Bug 1105344
| Summary: | AVCs of "load_policy" and "swift-proxy-ser" during nova-controller deployments. | ||||||||||||
|---|---|---|---|---|---|---|---|---|---|---|---|---|---|
| Product: | Red Hat OpenStack | Reporter: | Omri Hochman <ohochman> | ||||||||||
| Component: | openstack-selinux | Assignee: | Lon Hohberger <lhh> | ||||||||||
| Status: | CLOSED ERRATA | QA Contact: | Alexander Chuzhoy <sasha> | ||||||||||
| Severity: | high | Docs Contact: | |||||||||||
| Priority: | high | ||||||||||||
| Version: | 5.0 (RHEL 6) | CC: | aberezin, fdupont, lhh, mgrepl, morazi, rhallise, rhos-maint, sasha, yeylon, zaitcev | ||||||||||
| Target Milestone: | rc | ||||||||||||
| Target Release: | 5.0 (RHEL 7) | ||||||||||||
| Hardware: | x86_64 | ||||||||||||
| OS: | Linux | ||||||||||||
| Whiteboard: | |||||||||||||
| Fixed In Version: | openstack-selinux-0.5.4-1.el7ost | Doc Type: | Bug Fix | ||||||||||
| Doc Text: | Story Points: | --- | |||||||||||
| Clone Of: | Environment: | ||||||||||||
| Last Closed: | 2014-07-08 15:14:13 UTC | Type: | Bug | ||||||||||
| Regression: | --- | Mount Type: | --- | ||||||||||
| Documentation: | --- | CRM: | |||||||||||
| Verified Versions: | Category: | --- | |||||||||||
| oVirt Team: | --- | RHEL 7.3 requirements from Atomic Host: | |||||||||||
| Cloudforms Team: | --- | Target Upstream Version: | |||||||||||
| Embargoed: | |||||||||||||
| Attachments: |
|
||||||||||||
Created attachment 902706 [details]
messages
The first two don't look like they were caused by swift.
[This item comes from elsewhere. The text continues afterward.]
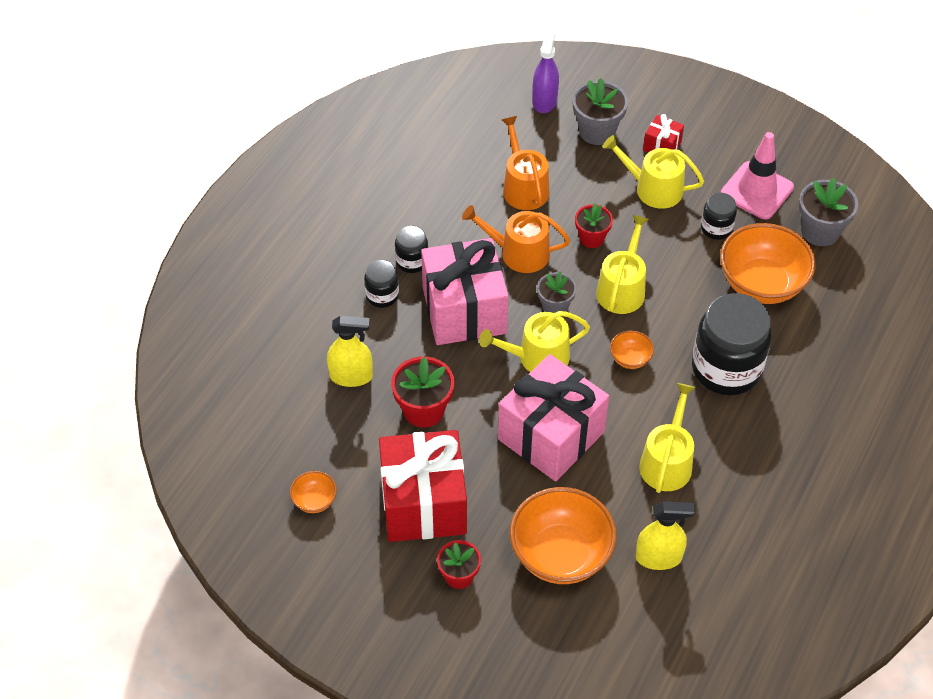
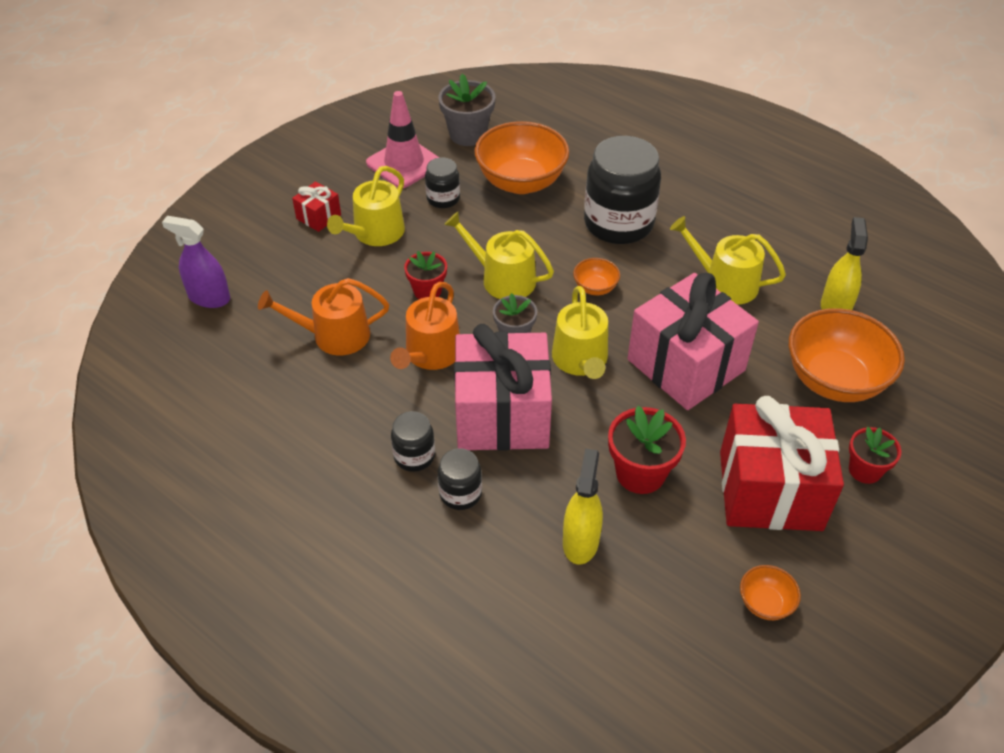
camera: 80 degrees left, 5 degrees down
(597, 131) = (276, 262): grey flower pot -> none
The last 3 are all the same, but we need to know what swift's doing with those files (it may be specific to Staypuft) Pete - any ideas what swift does with those files - they're they ones in /etc/httpd/conf, /etc/httpd/conf.d, /etc/httpd/conf.modules.d? I don't see anything obvious on a non-staypuft deployment. Lon, these are Apache configuration files. Swift itself does not even know they exist, since it's a WSGI app. We (RHOS/RDO) do not support running Swift under Apache (through mod_wsgi or other means), and do not provide any configuration samples to do that, so our RPMs never touch /etc/httpd/*, but the code is included to support Apache if anyone is sufficiently entreprising. Sorry, I don't know what "Staypuft" is. But I suspect Omri's customer configured Apache to run Swift in this case, and Swift's SElinux policy was caught flat-footed by such trickery. Created attachment 907855 [details]
audit.log
adding audit.log
Interestingly, the audit.log has different AVCs in it. I wonder if the original AVCs are no longer a problem.
require {
type keystone_port_t;
type memcache_port_t;
type swift_t;
class tcp_socket name_connect;
}
#============= swift_t ==============
allow swift_t keystone_port_t:tcp_socket name_connect;
allow swift_t memcache_port_t:tcp_socket name_connect;
^ This is all valid for swift to do.
I also reproduced the swift ones on selinux-policy-3.12.1-153.el7_0.10 https://github.com/redhat-openstack/openstack-selinux/commit/9334f2c6f8a456507a7fa77bf29c656318782ee7 Thanks to Miroslav Grepl for his input. Environment:
foreman-installer-staypuft-0.0.18-1.el6ost.noarch
ruby193-rubygem-staypuft-0.1.4-1.el6ost.noarch
openstack-puppet-modules-2014.1-14.6.el7ost.noarch
openstack-foreman-installer-2.0.7-1.el6ost.noarch
ruby193-rubygem-foreman_openstack_simplify-0.0.6-7.el6ost.noarch
Seems like the reported bug is still there.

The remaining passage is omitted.